When You Sleep In, This Is What Happens To Your Blood Pressure
Running yourself ragged during the week can have you cutting short on sleep. You long for the weekends when you can ignore your alarm and enjoy a few extra hours of pillow time. You're not alone. According to Sleep Doctor, 56% of people sleep in on the weekends to pay off their sleep debt. Sleeping in can break you out of the stressed out routines of your typical mornings and help unwind and relax. If you typically don't get at least seven hours of sleep each night, using the weekends to reach this goal can be protective of your health.

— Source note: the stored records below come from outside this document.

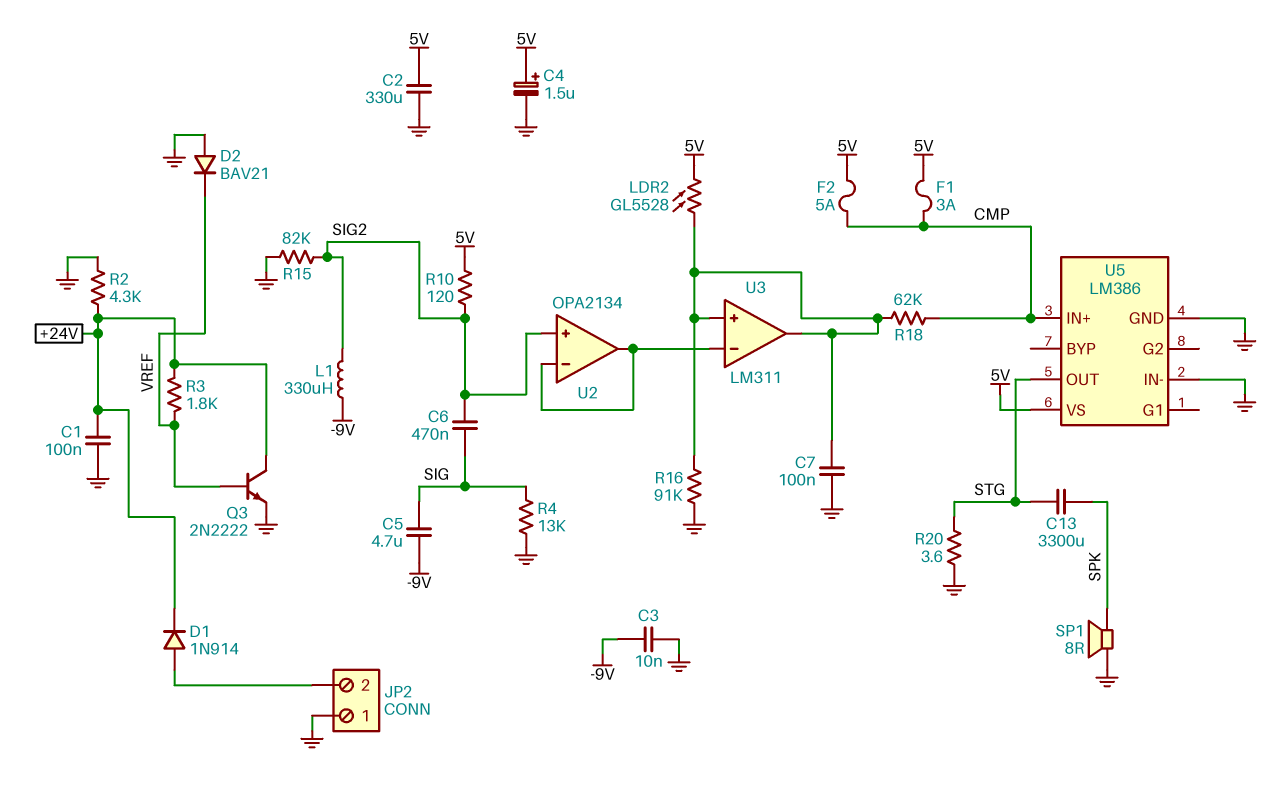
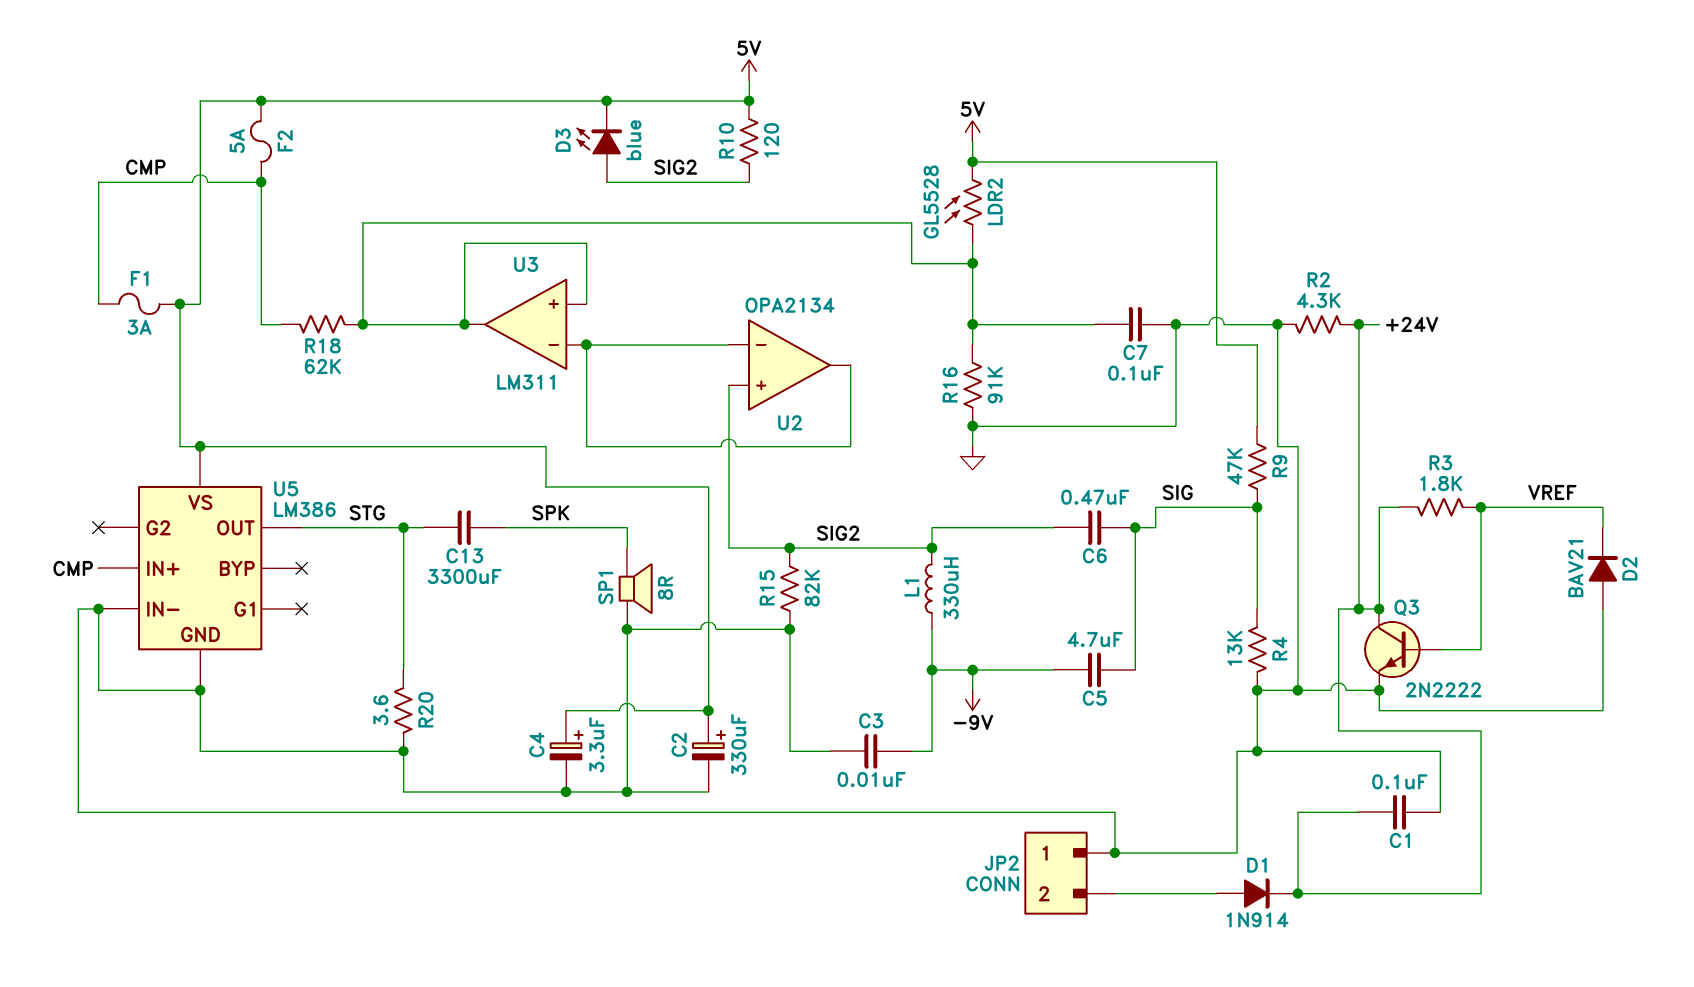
C2: 330uF (5V, GND) -> 330uF (plus 5V, minus GND)
C4: 1.5uF (plus 5V, minus GND) -> 3.3uF (plus 5V, minus GND)
D3: none -> LED blue (A SIG2, K 5V)
R9: none -> 47k (5V, SIG)

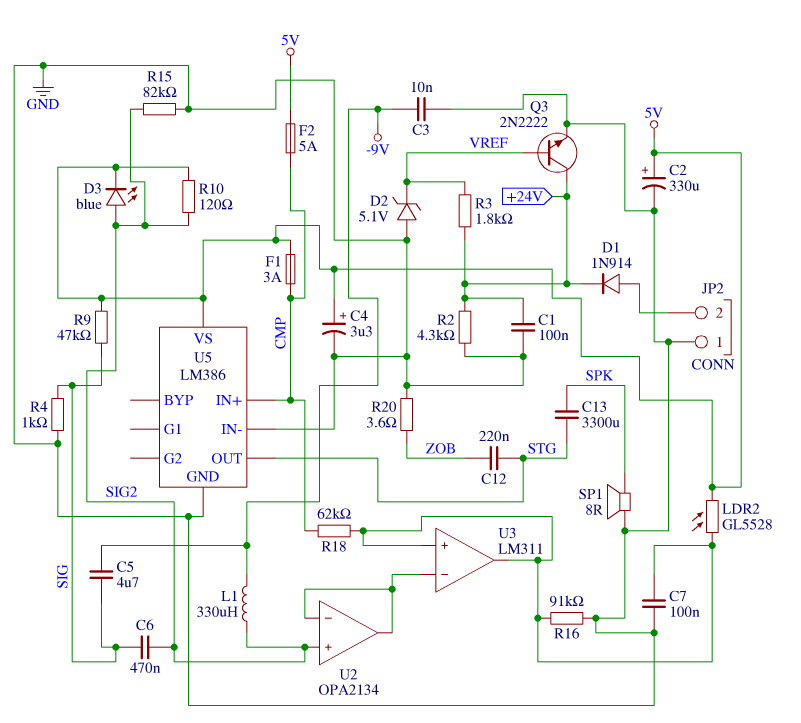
C12: none -> 220nF (STG, ZOB)
D2: diode BAV21 (A GND, K VREF) -> zener 5.1V (A GND, K VREF)
R4: 13k (GND, SIG) -> 1k (GND, SIG)
R20: 3.6 (GND, STG) -> 3.6 (GND, ZOB)

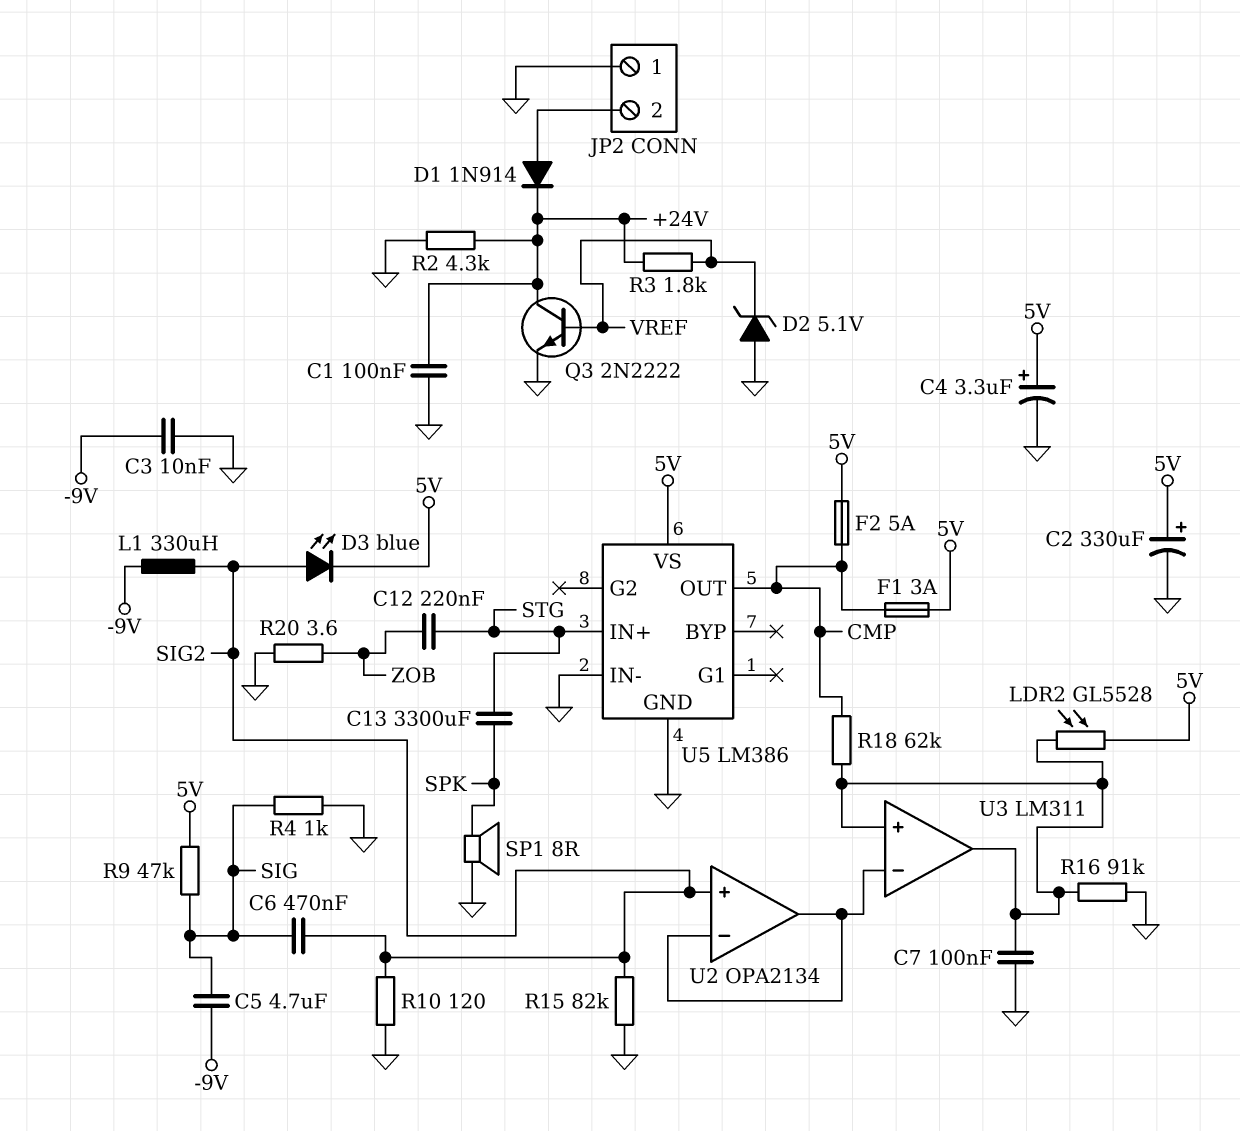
R10: 120 (5V, SIG2) -> 120 (GND, SIG2)
U5 pin IN+: CMP -> STG
U5 pin OUT: STG -> CMP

However, your body won't like it if you make this irregular sleep schedule a weekly habit. Trying to catch up on sleep during the weekends after skimping on sleep during the week can disrupt your circadian rhythm, which is your brain's way of regulating physiological processes such as hormone release, metabolism, and cellular recovery. Even your blood pressure is affected by your circadian rhythm. According to a 2023 study in hypertension, sleeping in can increase your risk of developing high blood pressure.
Your bedtime affects your blood pressure
The study looked at the sleep patterns of more than 12,000 people for nine months, focusing on the irregular patterns of what time they went to bed, how much time they slept, and what time they woke up in the morning. Most of the people studied were middle-aged men who were overweight. If their wakeup time varied by 43 minutes, they had an almost 9% increased risk for high blood pressure.
Inconsistent sleep times also make a difference, regardless of how long people sleep. The study noted that getting varying hours of sleep each night can increase your risk for high blood pressure by as much as 17%. For example, getting six hours of sleep a few days a week and nine hours on others can affect your blood pressure.
Staying up late a few nights a week also stresses your arteries. If the time you go to bed varies by 34 minutes, that raises your high blood pressure risk by 32%. Variations in the midpoint time of your sleep are also linked to an 18% increased risk for high blood pressure.
Too much sleep and not enough sleep affects your blood pressure
Insufficient sleep of five hours or less not only makes you feel sluggish the next day but also increases your risk of high blood pressure by 61%, according to a 2015 meta-analysis in the Journal of Clinical Sleep Medicine. Even those who consistently sleep six hours a night have a 24% higher risk of high blood pressure compared to people who get the recommended seven hours. Yet too much sleep isn't the best option, either. People who typically sleep nine hours or more a night increase their risk of high blood pressure by 29%.
While sleeping in every once in a while and enjoying a lazy Saturday morning can help you unwind from a busy week, it's good practice to establish a regular sleep schedule. This means aiming for a consistent bedtime during the week to ensure you'll get at least seven hours of sleep each night. (Try these tips for boosting your sleep cycle.) As tempting as it is to shut off your alarm every weekend morning, don't forget how difficult that Monday morning becomes. It's better not to upset your circadian rhythm by keeping your weekend wakeup times relatively consistent.